“No one can whistle a symphony.  It takes a whole orchestra to play it.”  – H.E. Luccock
Before a project even begins, many teams are set up for failure. Lack of support, unrealistic or ill-defined expectations and unclear roles can all sabotage even the most promising group. But by fostering a culture of collaboration, proactively mapping out the team’s goals and swiftly dealing with squabbles when they arise, you can build a team that not only works well together, but encourages people to forge a new cohesive path toward success.

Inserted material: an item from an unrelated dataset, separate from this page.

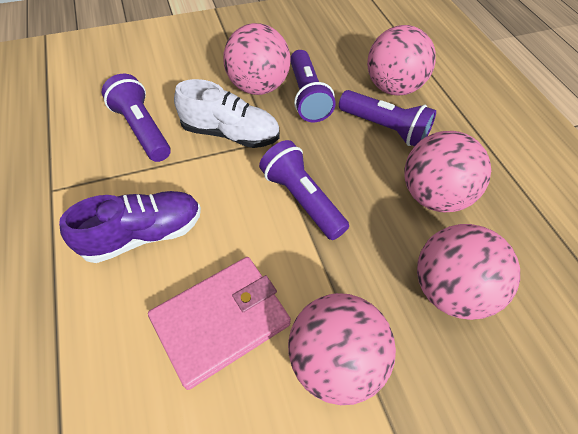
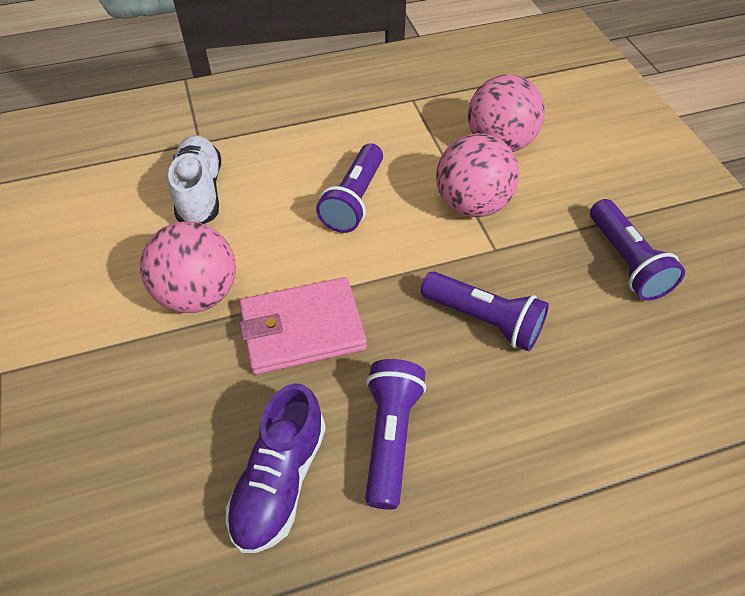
pink ball: 5 -> 3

At the heart of every good team is a group of individuals who respect each other’s ideas, experience and opinions no matter how divergent they are. Offer team members equal time to contribute, and make sure everyone offers input. As a people leader, it is essential to set the example; remain respectful of everyone’s ideas and avoid talking over others or interrupting.

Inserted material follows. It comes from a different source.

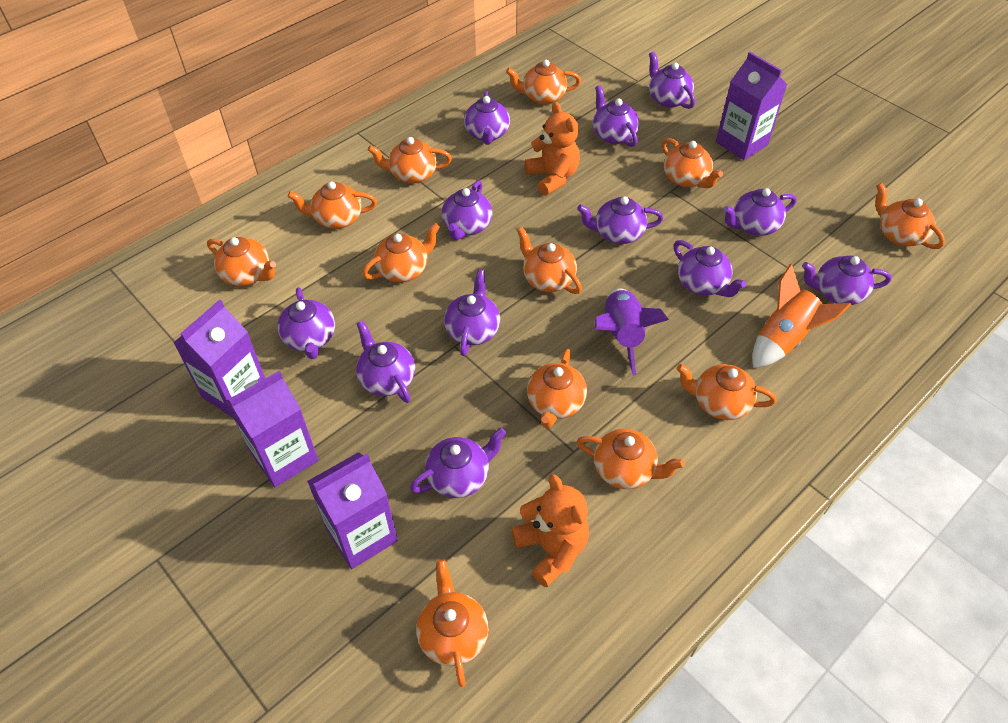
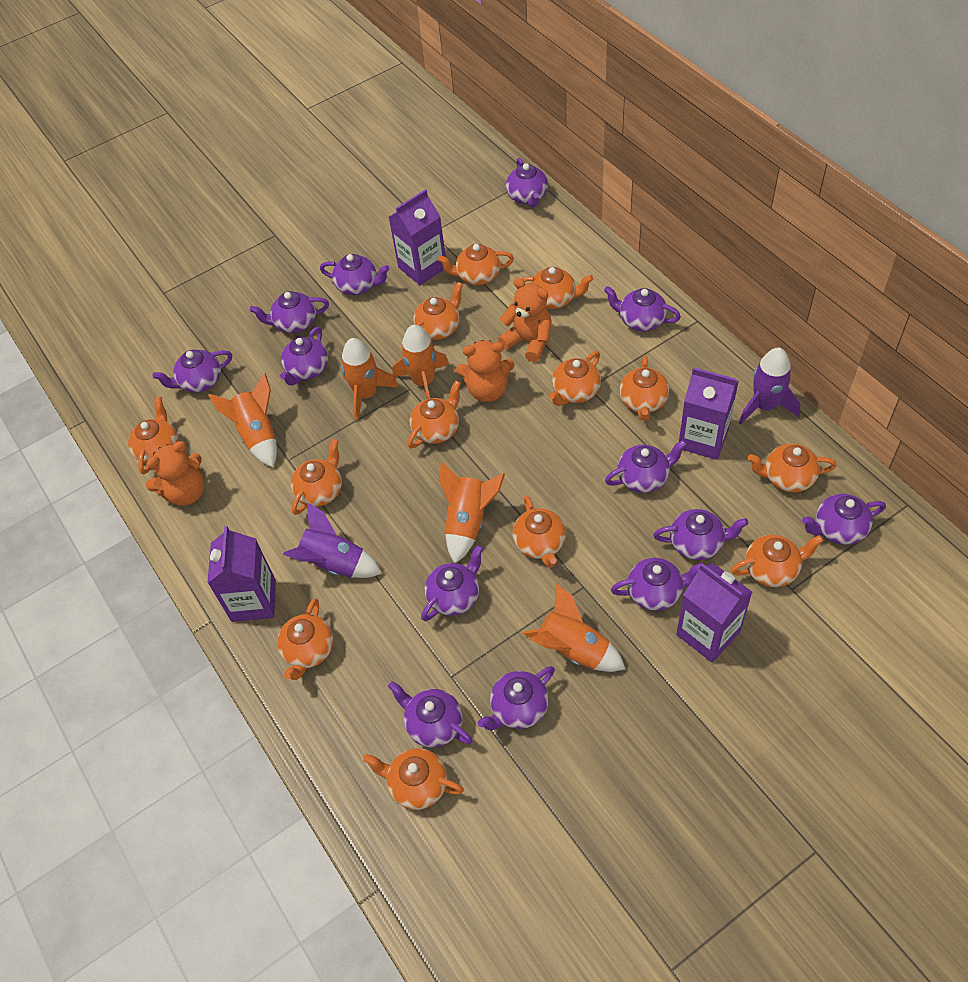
orange rocket: 1 -> 5
orange teapot: 12 -> 13
orange teddy bear: 2 -> 3
purple rocket: 1 -> 2
purple teapot: 12 -> 13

It may seem easier to group like-minded people, but it rarely produces the best results. Different ideas and viewpoints, though more challenging, can reveal overlooked issues or ideas and encourage innovation.

Clear goals, roles and planning.

What are the team’s goals? What is the individual role of each team member? What are the timelines? These questions may seem obvious, but many teams fail because their objectives and structure are never clearly defined. Individual members should know what their role and deliverables are. Team goals should be communicated from the outset or established by team members during the first meeting.


No team should function as an island, detached from the organization. Help members stay motivated and understand the value of their work by thoroughly explaining how their project fits into the greater organizational picture.

A culture of inclusion.

Keep the team updated, solicit and praise constructive input, and promote transparency. The more each individual feels part of the team, the more motivated they’ll be to help achieve team goals.

The right resources.

Teams that are too inexperienced, overburdened or unprepared for the project risk failure. Make sure your team has adequate tools, resources and manpower to succeed. Offer them additional help to develop the skills necessary to the team’s success.

Smaller teams.

Oversized groups can disincentivize individual investment and reduce enthusiasm for the team’s success. Generally, groups of four to ten people create an optimal level of camaraderie and personal responsibility for the teams results.

Guiding the Group to Success

Once you’ve laid the groundwork for a good team, it’s time to encourage them to stay on course. Keep the positive team spirit flowing by:

Encouraging open communication.

Remember that high school history teacher that revelled in your mistakes? Remember them having difficulty getting students to talk? If you want your team members to fully participate, you must foster a setting prone to open dialogue and constructive feedback. Positive and honest communication, where employees are unafraid to sound foolish or mistaken, encourages the team to bond and helps it remain focused.

Giving teams decision-making authority.

For a team to invest energy into the project, they need to have some decision-making power. If you are reluctant to hand over this kind of authority, remember that setting clear expectations, defining your goals and contextualizing the project beforehand will help team members make informed and intelligent choices.

Promoting inclusiveness.

Among the biggest leadership challenges is maintaining balance between extroverted team members and the more subdued participants. Prevent outspoken members from taking over and encourage shy teammates to speak up; solicit input from everyone and politely cap responses to a preset time limit. Those unable to attend a meeting should be updated; everyone should remain in the loop, regardless of immediate availability.

Getting into group activities.

Team activities, whether a workshop, lunch outing or fundraising event, can help build familiarity, trust and understanding between team members.

Promoting strengths and downplaying weaknesses.

Build team confidence and fortify each member’s confidence and commitment by highlighting collective and individual strengths. If a team member has difficulty keeping up, work together to find a solution to help them catch up.

Rewarding as a team.

The best teams work and celebrate together. Team incentives (as opposed to individual incentives) help create a dynamic push towards the team’s success. Group rewards encourage everyone to pitch in and can minimize or eliminate the negative impact of cutthroat competition amongst individuals.

Managing interactions.

Each member of the team is responsible for their individual actions within the group, but as the team leader, you must ensure the team’s dealings with one another are respectful, constructive, and contribute to the team’s objectives.